Main Discussion Area > Cave Men only "Oooga Booga"

dug out canoe

<< < (6/8) > >>

Terrible_Savage:
howdy yall, I grew up all over rural africa, i collected spears, bows and arrows. dugout canoes were always cool. inland like the swamps of zambia the canoes tend to be delicate looking, almost too thin without a re enforced brim but really long and wide, nice for a day fishing.
On the east coast in north mozambique the canoes were narrower and not as long but thicker and strongly re enforced brim. mine had a sail that was taller than the canoe was long and outriggers on both sides. it had a really sharp keel like a v with the bottom flattened out so when i took the outriggers off to see it tipped over under it's own weight.
 It was about 14 ft i think, looking in my mind's eye, high nose for the waves and that is what I learned to sail on. I miss that life! I'll have some pics somewhere, if I find them I'll post one if yall like.
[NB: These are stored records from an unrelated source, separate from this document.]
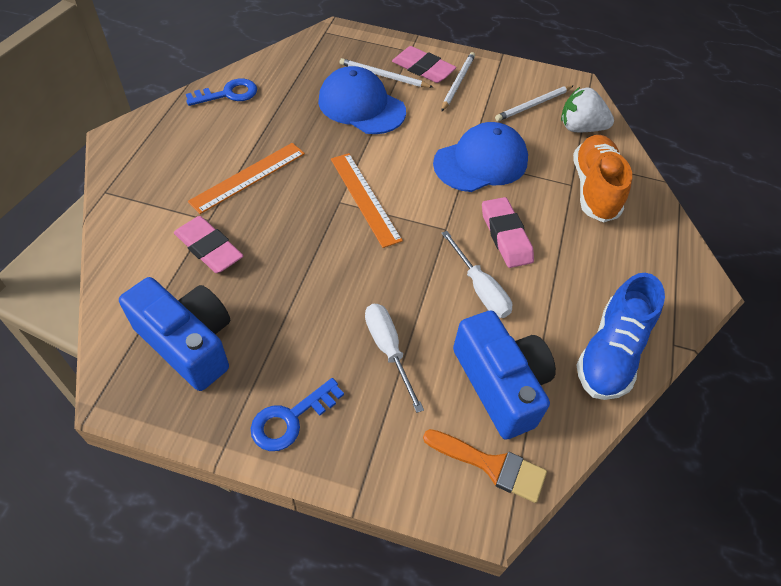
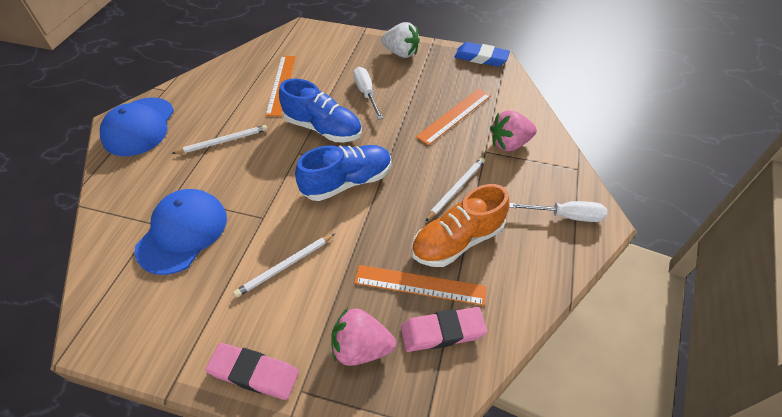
blue camera: 2 -> 0
blue eraser: 0 -> 1
blue key: 2 -> 0
blue shoe: 1 -> 2
orange brush: 1 -> 0
orange ruler: 2 -> 3
pink eraser: 3 -> 2
pink strawberry: 0 -> 2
The fishermen would paint their boats sometimes but there was no oil or anything. I used one the seemed to have been parked on a white ant nest it had a lot of little fountains in the bottom. it was made from a mangrove tree and short. that one came from an island quite far and i'm not surprised it never went back to the island!
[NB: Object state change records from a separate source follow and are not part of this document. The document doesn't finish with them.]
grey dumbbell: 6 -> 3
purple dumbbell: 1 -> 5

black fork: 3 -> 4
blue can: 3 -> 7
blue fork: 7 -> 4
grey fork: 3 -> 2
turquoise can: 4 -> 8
there was one kind of dugout that fascinated me. it was short, about +-6 ft i think. the shape was a lot like an airplane wing cross section. the nose widening fast, the one person two ft back, the remaining four or 5 ft tapered slowly up out of the water and rapidly became so small and light you could not sit farther back than that two ft from the front. you seldom saw them on the beach they were light enough to be carried back to the hut but you would frequently see them out of sight of land in the ocean waves. they would catch marlin, sailfish and tuna from those little hollow branches. using a builder's line with a hook they'd hook a fish with the line over a groove leading over the nose, hang on that line with it wrapped around a stick and lean back. thing about catching a fish longer than your boat is it takes a while to tire him! that's why you'd see them out at sea. i don't have a pic of that kind unfortunately. if yall have any questions ask and I'll try remember.

stickbender:


     Cool!  I don't think I would want to hook a marlin, while in a little five to six foot canoe, that tapered like that!  I would be afraid the sharks would be all over the marlin and then all around the little canoe, and just one bump, and you're the hors d'oeuvre!  :o
Some of the pictures of the Seminoles in their dug out canoes, were amazing.  They would park their whole family, and dog in those things, and there would only be an inch or two of freeboard, and the Man standing in the back, poling.  Not the kind of transportation I would want to be doing with 12 foot or more gators quite common back then. :o  Definitely try to find pictures.  8) Thanks.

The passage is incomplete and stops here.